Uma questão bastante delicada para o teatro – talvez mais ainda para o teatro infantil – sobressai durante a apresentação de As Aventuras de Chiquinha Maluca, montagem em cartaz no Teatro Candido Mendes: o modo como o ator compõe vozes para os personagens. As vozes de Fátima Café (que, além de atriz, acumula as funções de autora e diretora) e, em especial, de Ricardo Romão não parecem ter sido descobertas durante o processo de trabalho, mas decididas a priori. Isto faz com que o desejo dos atores de imprimir um registro vocal distante do de seus cotidianos, ambicionado possivelmente com o intuito de transportar o público infanto-juvenil para uma dimensão mais lúdica, não se realize.

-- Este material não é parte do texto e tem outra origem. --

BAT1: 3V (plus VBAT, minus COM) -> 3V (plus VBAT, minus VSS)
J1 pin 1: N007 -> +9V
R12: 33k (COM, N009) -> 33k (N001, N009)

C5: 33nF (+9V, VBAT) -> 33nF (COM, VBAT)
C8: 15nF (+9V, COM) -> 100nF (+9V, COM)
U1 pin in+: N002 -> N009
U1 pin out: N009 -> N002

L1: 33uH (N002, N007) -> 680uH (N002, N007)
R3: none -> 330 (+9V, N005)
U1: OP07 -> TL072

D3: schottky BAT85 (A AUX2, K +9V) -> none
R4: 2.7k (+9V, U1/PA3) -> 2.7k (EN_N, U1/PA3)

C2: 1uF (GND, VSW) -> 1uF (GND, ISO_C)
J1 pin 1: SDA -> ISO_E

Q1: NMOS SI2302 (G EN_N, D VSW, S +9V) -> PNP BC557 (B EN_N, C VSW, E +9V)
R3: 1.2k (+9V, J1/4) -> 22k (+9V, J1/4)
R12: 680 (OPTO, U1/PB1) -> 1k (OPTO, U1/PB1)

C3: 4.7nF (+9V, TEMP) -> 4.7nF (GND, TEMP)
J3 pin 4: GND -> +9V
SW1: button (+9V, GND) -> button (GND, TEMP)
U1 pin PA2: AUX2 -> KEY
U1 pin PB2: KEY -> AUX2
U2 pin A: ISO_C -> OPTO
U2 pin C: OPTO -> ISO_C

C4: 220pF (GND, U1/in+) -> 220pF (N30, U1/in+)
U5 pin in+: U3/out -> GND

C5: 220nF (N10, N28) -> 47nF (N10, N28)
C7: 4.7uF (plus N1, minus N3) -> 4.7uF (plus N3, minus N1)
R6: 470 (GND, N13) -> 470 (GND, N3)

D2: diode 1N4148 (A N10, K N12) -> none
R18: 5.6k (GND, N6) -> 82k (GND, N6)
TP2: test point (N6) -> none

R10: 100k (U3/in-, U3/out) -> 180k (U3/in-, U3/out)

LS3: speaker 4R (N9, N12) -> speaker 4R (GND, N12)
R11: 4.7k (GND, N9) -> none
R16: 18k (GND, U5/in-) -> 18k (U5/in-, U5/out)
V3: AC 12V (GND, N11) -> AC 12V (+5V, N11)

As vozes armadas e postiças limitam o poder de alcance de um espetáculo que tem como mérito inegável a determinação em investir numa cena aberta à contribuição da imaginação da criança. A maior evidência disto está na cenografia da Cia. Café de Teatro e Música, que mais sugere do que concretiza imagens através de poucos elementos, como que lembrando ao espectador de que a riqueza do teatro reside justamente no fato de cada objeto poder adquirir as mais variadas conotações em cena, para além de seus significados literais. O espaço tomado por poucos elementos – o principal, uma maleta, de onde são retiradas as histórias de cordel contadas para o espectador – sublinha a perspectiva do teatro como manifestação artesanal.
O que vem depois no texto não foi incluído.